Truth be told, I have never understood the practice of exercising without a specific goal in mind. If I am going to dedicate hours of my life to an athletic endeavor week after week and year after year, I want to know that I am on the path of progress. You may have a different mentality—and that is fine by me—but I relish the heightened focus experienced when each training session is seen as part of a larger whole.
Speaking of focus, goal-oriented training in general and resistance training in particular are, in many ways, similar to the metallurgical concept of the refiner’s fire. Metallurgy is the science of producing and purifying metals, and the refiner’s fire refers to the intense heat (and often the associated hammering) needed to shape a finished metal product. Another useful metallurgical term in this context is crucible, which is a metal or ceramic bowl capable of withstanding extremely high temperatures; using a crucible, one is able to “focus” a heat source into a small space in order to render a rigid material temporarily malleable.
What do high temperatures and shaping metals have to do with resistance training? From my vantage point, intense training takes us from a world of comfort and throws us squarely into a kind of refiner’s fire. As my training protocol creeps up from the high-volume, low-intensity days to the low-volume, high-intensity sessions, I know I have to carry with me into the gym a focus commensurate with the ferocity, the acuteness, and the harshness of the load I am about to bear. If I fail to do so, I may become malleable in uncomfortable ways (injury) as opposed to positive ways (hypertrophy and strength adaptation).
So much of our lives in the modern world can be characterized by an avoidance of pain and strain as, in many cases, our professions and day-to-day activities require little in the realm of physical exertion. Fewer and fewer people are farmers, washing machines are now ubiquitous, and information technology has revolutionized the workplace. As a result, a willingness to voluntarily embrace the refiner’s fire that is intense resistance training is at once increasingly foreign and desperately needed. After all, those of us imbued with the warrior spirit have an innate need to release pent-up physical energy—sometimes in exceptionally vigorous ways.

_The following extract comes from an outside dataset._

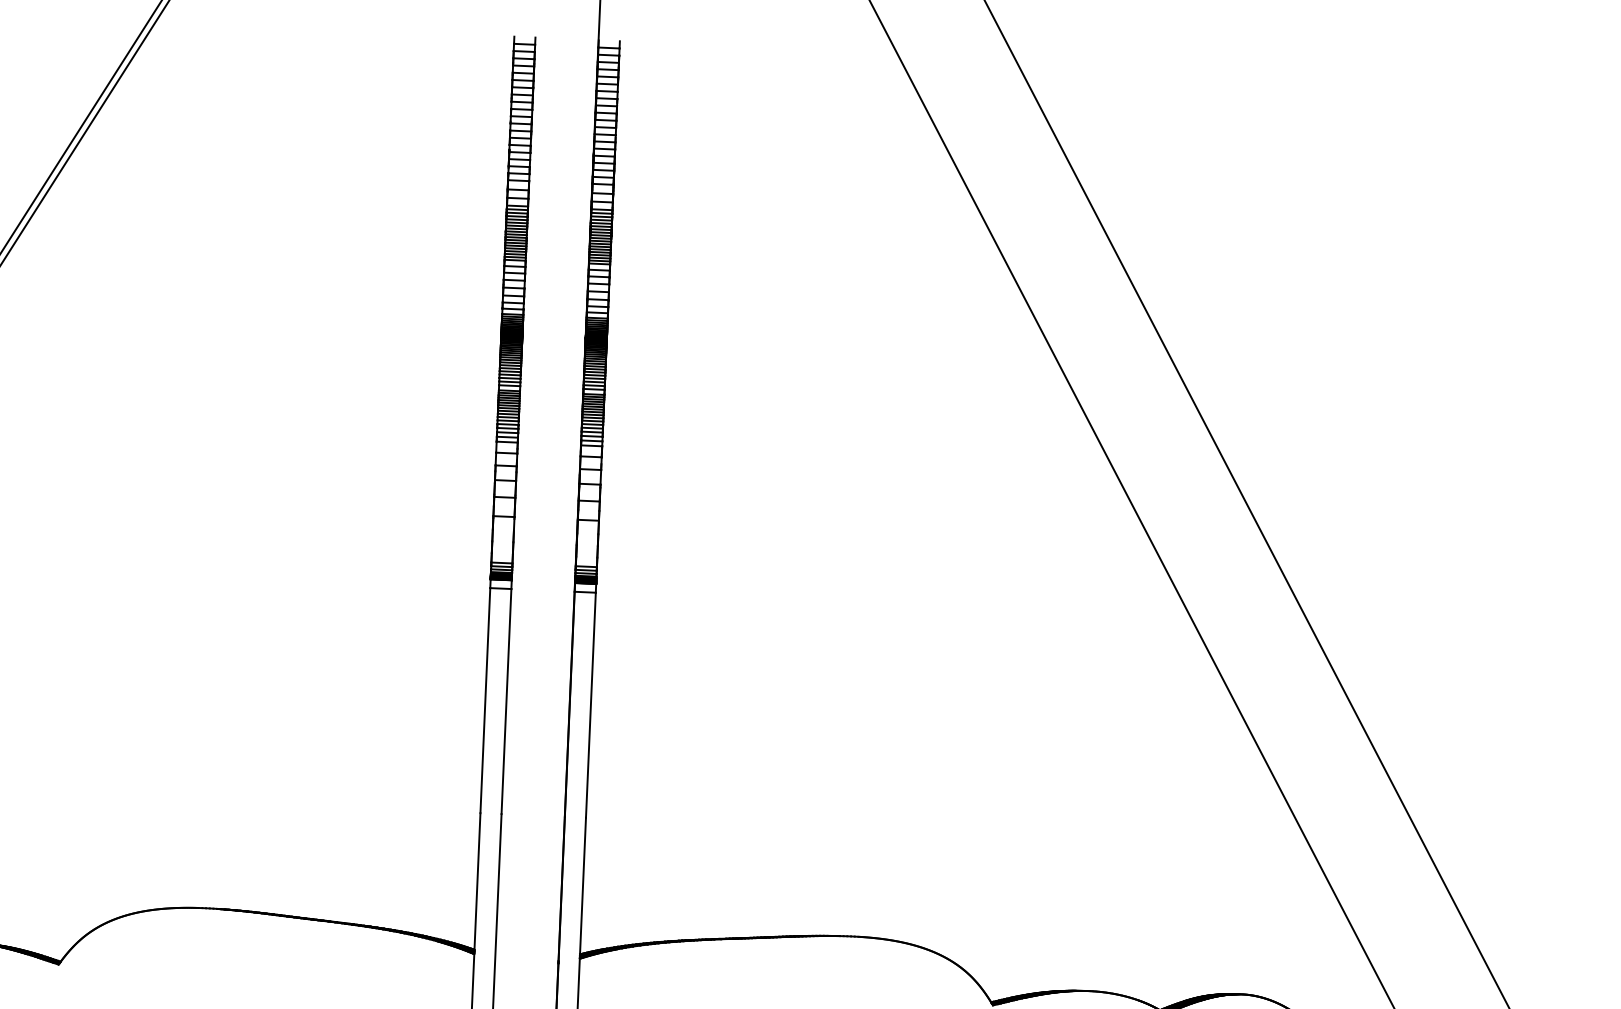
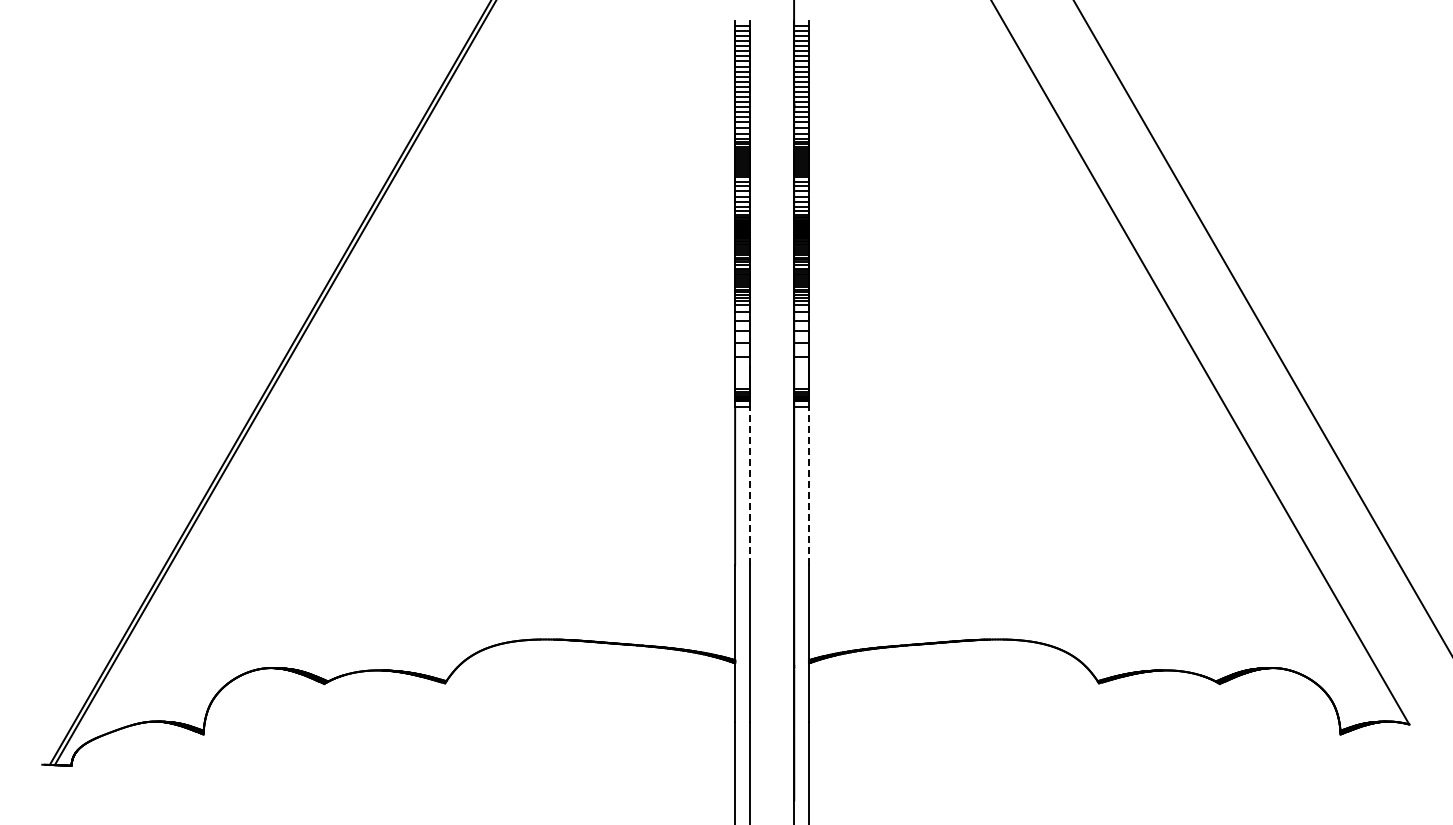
line: (505, 700) -> (749, 485), solid -> dashed
line: (591, 704) -> (809, 485), solid -> dashed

Enter the iron game. As we cross the threshold of the modern arena, we (at least temporarily) let go of the stress and struggles that tend to preoccupy so many of us in favor of a singular spotlight on the task at hand. As the crucible is prepared and the temperature begins to rise (think of warm-up sets), “the unimportant in our lives can melt away like dross” if we let it. This rising of our internal temperature mirrors that of the “external temperature,” namely, the load we are bearing and our perception of the atmosphere (more precarious, potentially hostile) in which we find ourselves. It is within this inferno-by-choice that our current character and level of refined resilience is revealed, and the experience can be nothing short of a revelation.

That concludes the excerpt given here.